Мало того что название поэмы из «Тамбовской казначейши» превратилось просто в «Казначейшу», город Тамбов в заглавную «Т» со звездочками, а имя автора – в жалкий остаток его фамилии «-въ», так и сам текст несчастной поэмы был изуродован вымарыванием и заменой строчек прочерками! Вымарыванием там, где не было никаких непристойных выражений! А вроде доверился ведь таким доброжелательным людям!

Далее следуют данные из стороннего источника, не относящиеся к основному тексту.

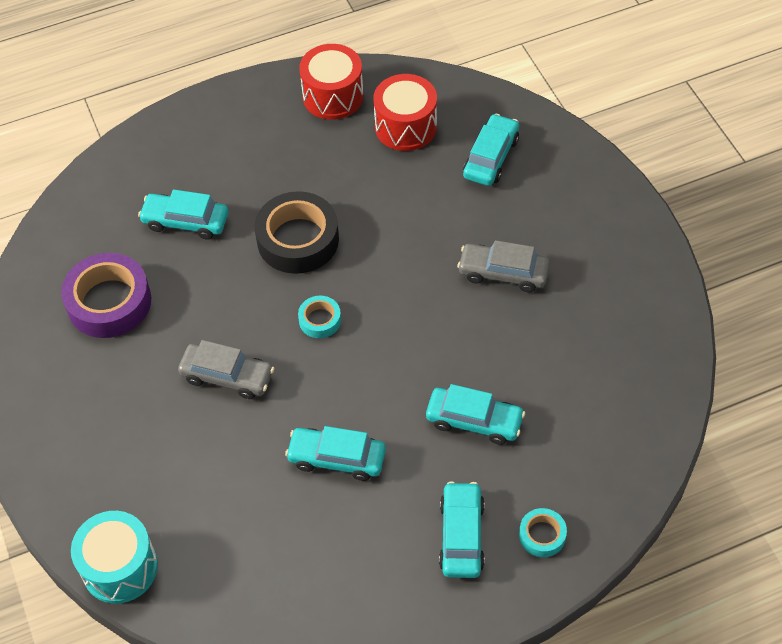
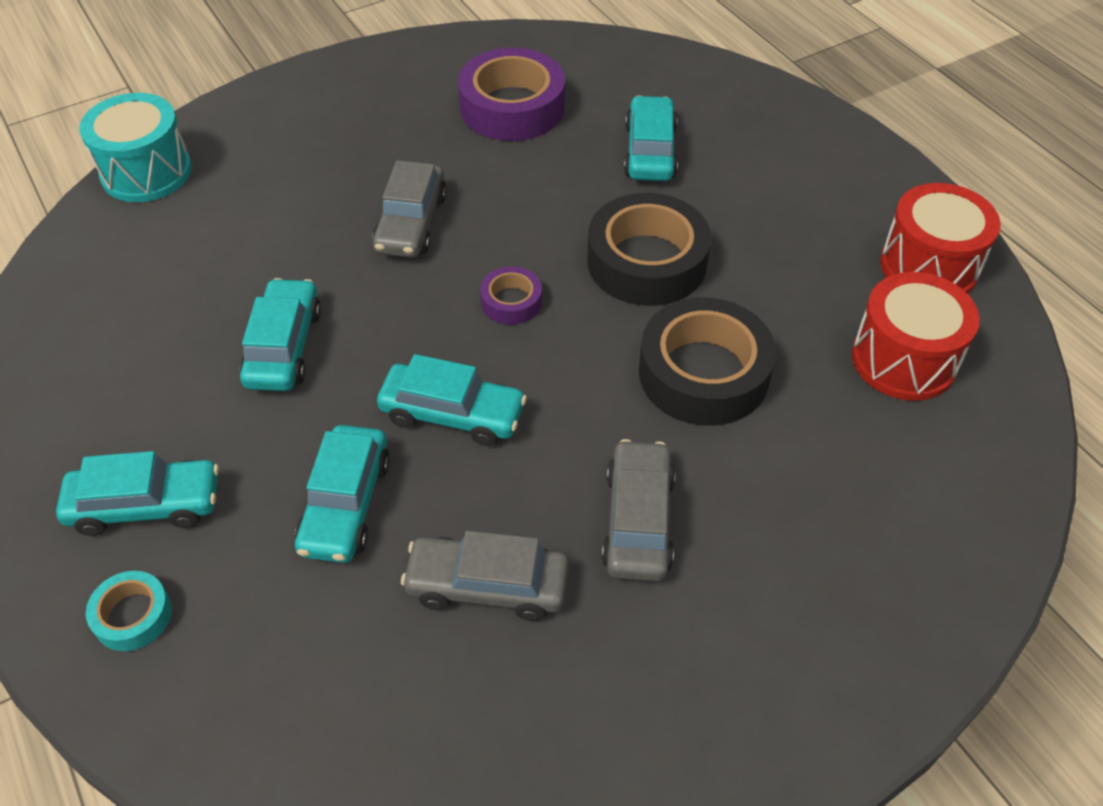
camera: 80 degrees right, 5 degrees down
(320, 320) = (511, 302): turquoise tape -> purple tape
(400, 225) = (703, 373): none -> black tape
(491, 157) = (882, 482): turquoise car -> turquoise car (452, 414)
(538, 350) = (487, 585): none -> grey car

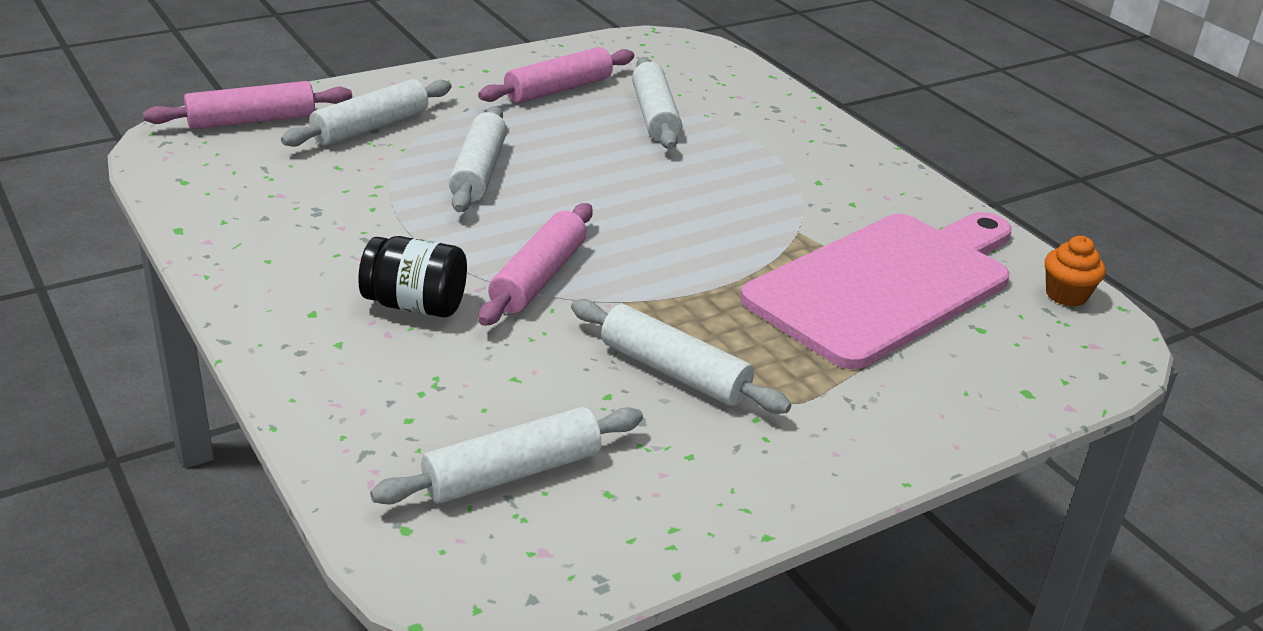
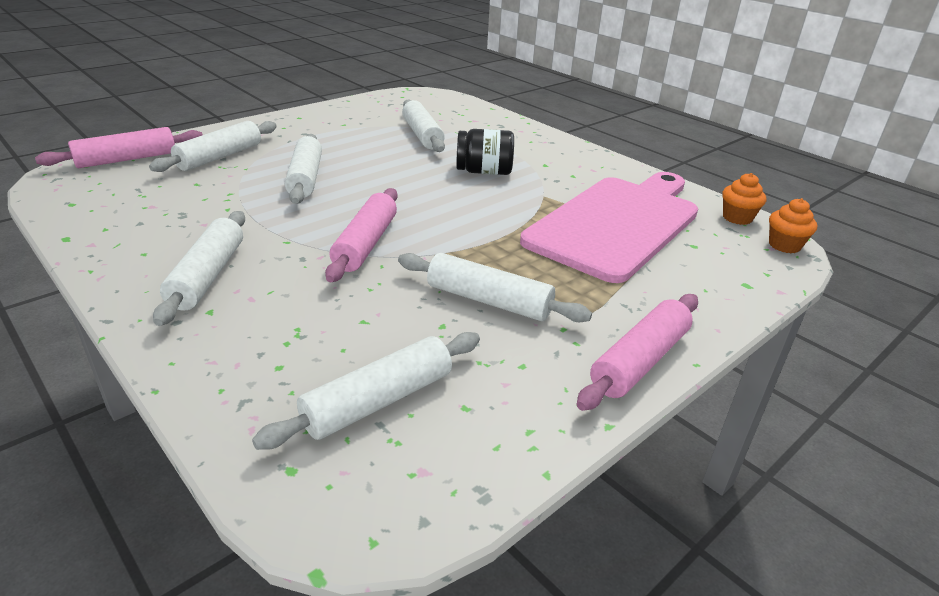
camera: 10 degrees left, 0 degrees up
(341, 299) = (208, 276): none -> white rolling pin
(415, 305) = (271, 274): black jar -> black jar (484, 172)
(558, 89) = (352, 125): pink rolling pin -> pink rolling pin (640, 361)
(1113, 344) = (784, 245): none -> orange cupcake

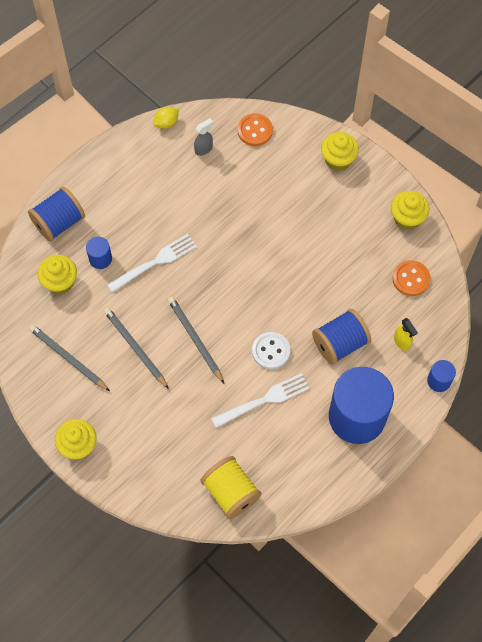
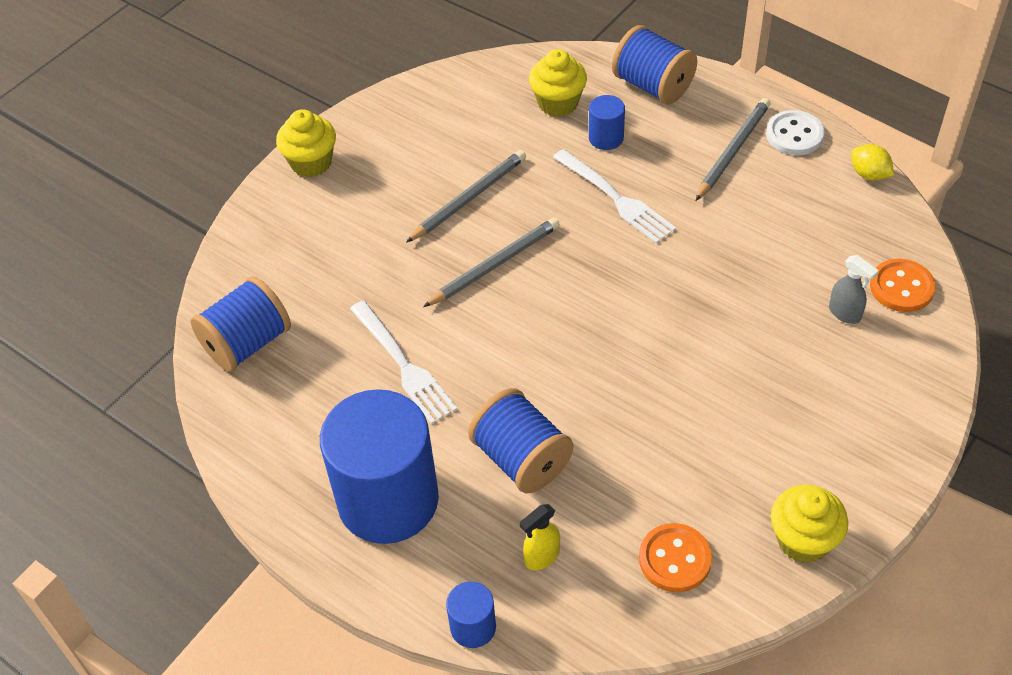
camera: 85 degrees right, 15 degrees down
(68, 358) = (441, 131): grey pencil -> grey pencil (732, 151)
(204, 149) = (838, 226): grey spray bottle -> grey spray bottle (845, 313)
(231, 492) = (247, 343): yellow spool -> blue spool
(271, 351) = (491, 363): white button -> white button (794, 135)
(338, 160) = (890, 414): yellow cupcake -> none

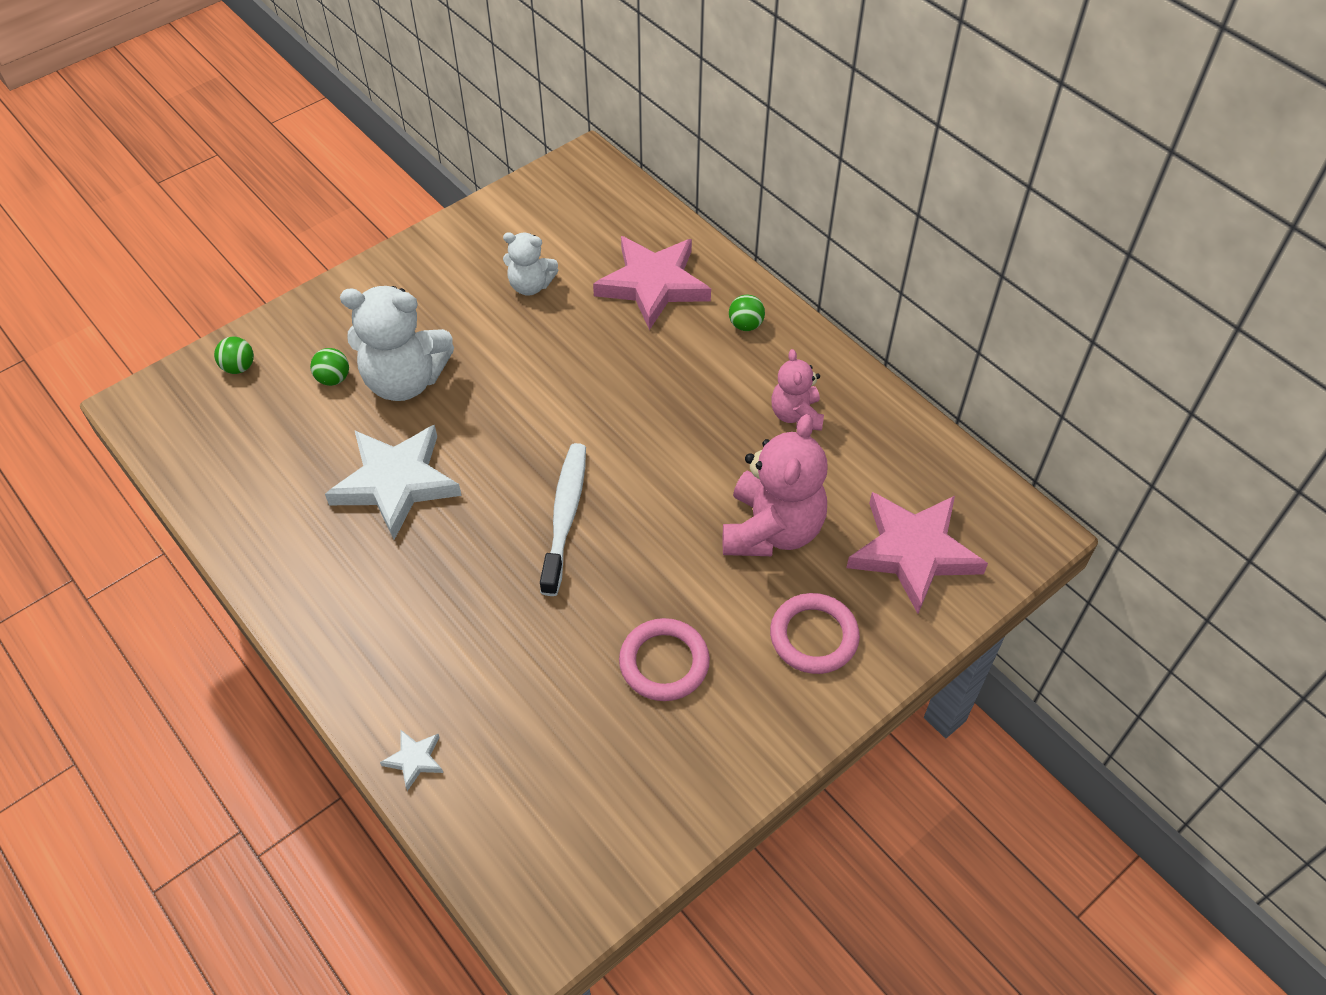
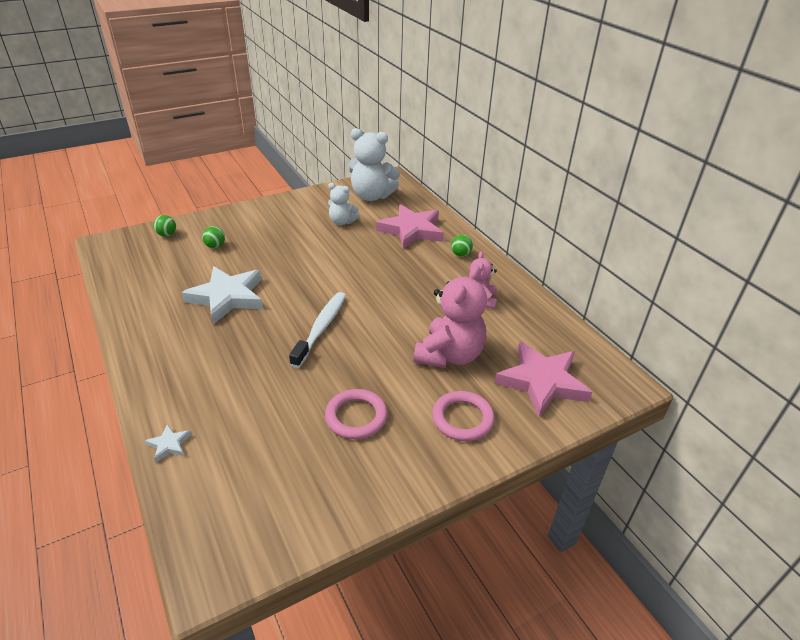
camera: 10 degrees right, 15 degrees down
(405, 380) = (254, 252): white teddy bear -> white teddy bear (371, 196)

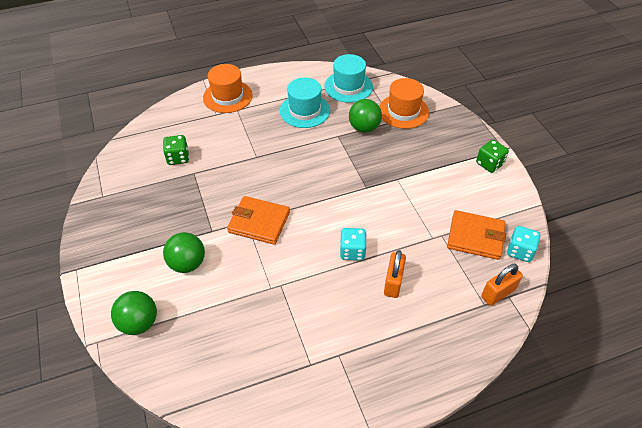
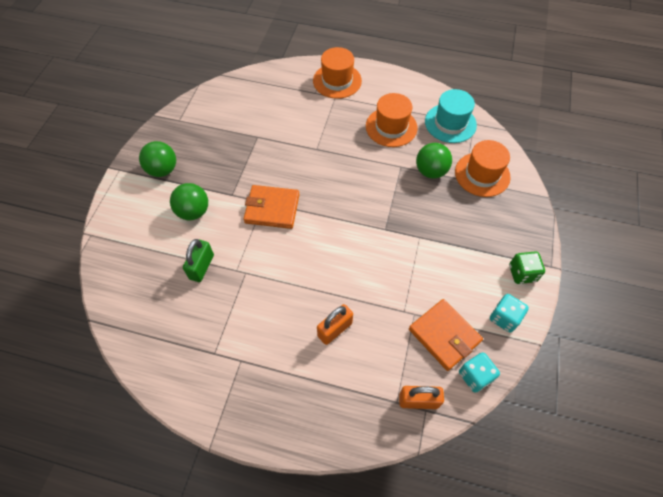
camera: 35 degrees right, 10 degrees up
(139, 323) = (126, 238): green ball -> green ball (163, 170)
(178, 158) = (256, 117): green dice -> none
(236, 303) = (201, 267): none -> green padlock
(259, 222) = (272, 208): orange wallet -> orange wallet turned 45 degrees counterclockwise
(304, 111) = (391, 127): turquoise hat -> orange hat
(352, 251) = (324, 280): turquoise dice -> turquoise dice (504, 318)

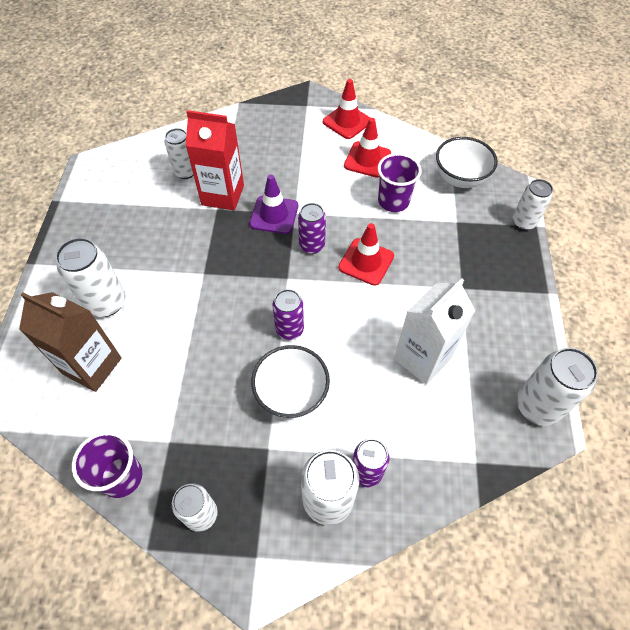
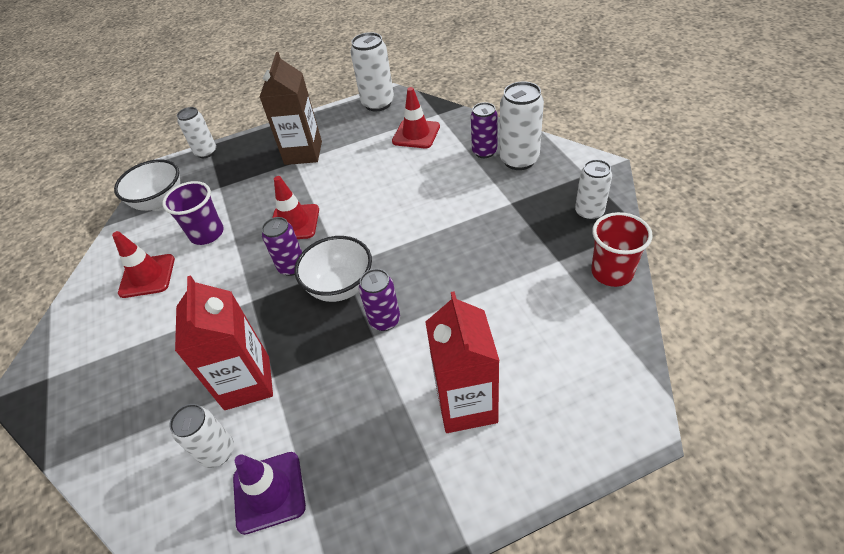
camera: 110 degrees left, 10 degrees down
(92, 366) = (543, 363): brown carton -> brown carton (303, 153)
(106, 303) = (466, 404): white can -> red carton
(121, 477) = (612, 272): purple cup -> red cup
(274, 215) = (261, 316): purple traffic cone -> purple traffic cone (269, 492)
(289, 329) = (398, 239): purple can -> purple can (384, 320)
(291, 394) = (457, 210): white bowl -> white bowl (340, 287)
(347, 121) = (79, 321): red traffic cone -> red traffic cone (416, 134)
(422, 358) = (375, 159): white carton -> none

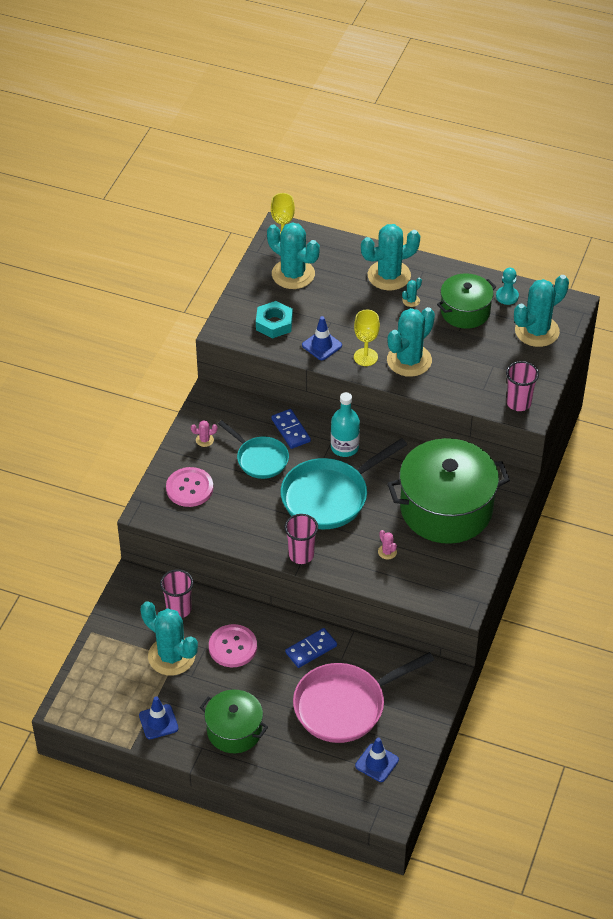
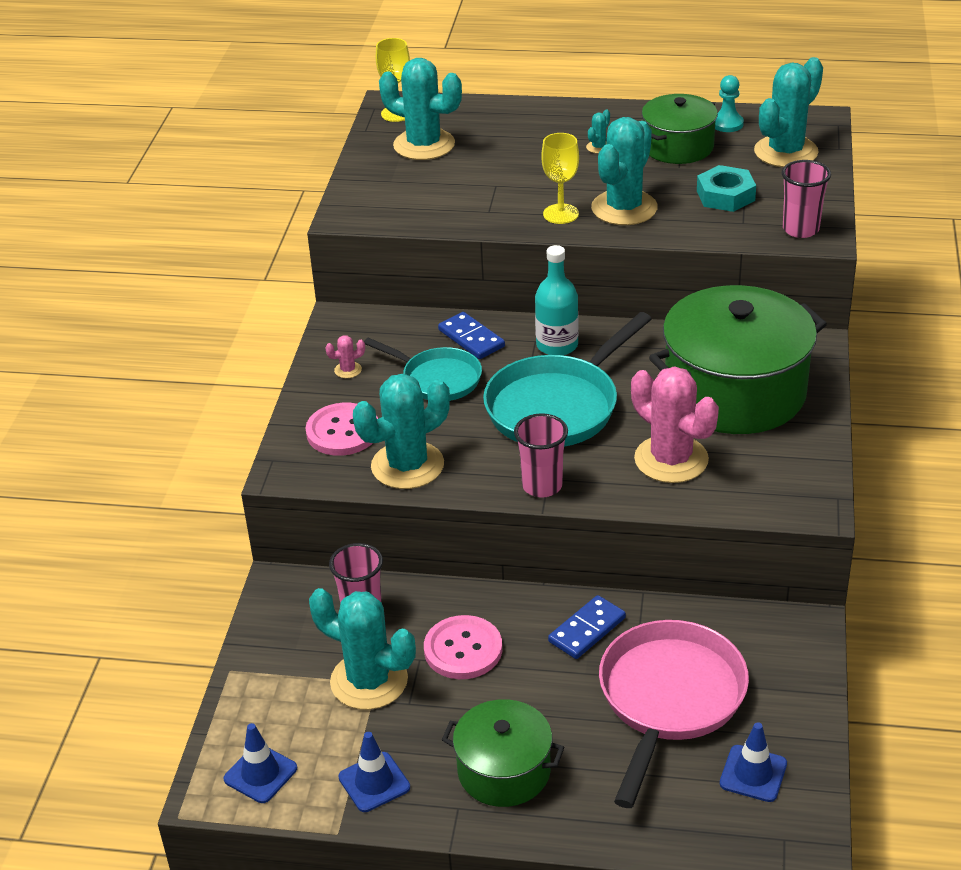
camera: 10 degrees left, 10 degrees down
(274, 323) = (416, 198): turquoise nut -> turquoise nut (725, 195)
(322, 345) = (493, 211): blue traffic cone -> blue traffic cone (260, 774)
(345, 705) = (669, 699): pink pan -> pink pan turned 150 degrees clockwise
(387, 552) = (671, 459): pink cactus -> pink cactus, size x2.48
(389, 275) = (557, 127): turquoise cactus -> turquoise cactus (407, 465)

Больше ему повезло с «Песней про купца Калашникова», полное название которой – «Песня про царя Ивана Васильевича, молодого опричника и удалого купца Калашникова». Она была опубликована 30 апреля в «Литературных прибавлениях» к «Русскому инвалиду», но с огромными трудностями: цензура наотрез отказалась пропускать сочинения господина Лермонтова, да еще и на такую скользкую тему, как отношения отдельной личности и самодержца. Пришлось вмешаться Жуковскому. Поэма вышла, но вместо имени – набор случайных букв. В отличие от «Казначейши», «Песня» порезана не была. Впрочем, изуродованную «Казначейшу» он тоже увидел напечатанной только в свой следующий приезд в Петербург.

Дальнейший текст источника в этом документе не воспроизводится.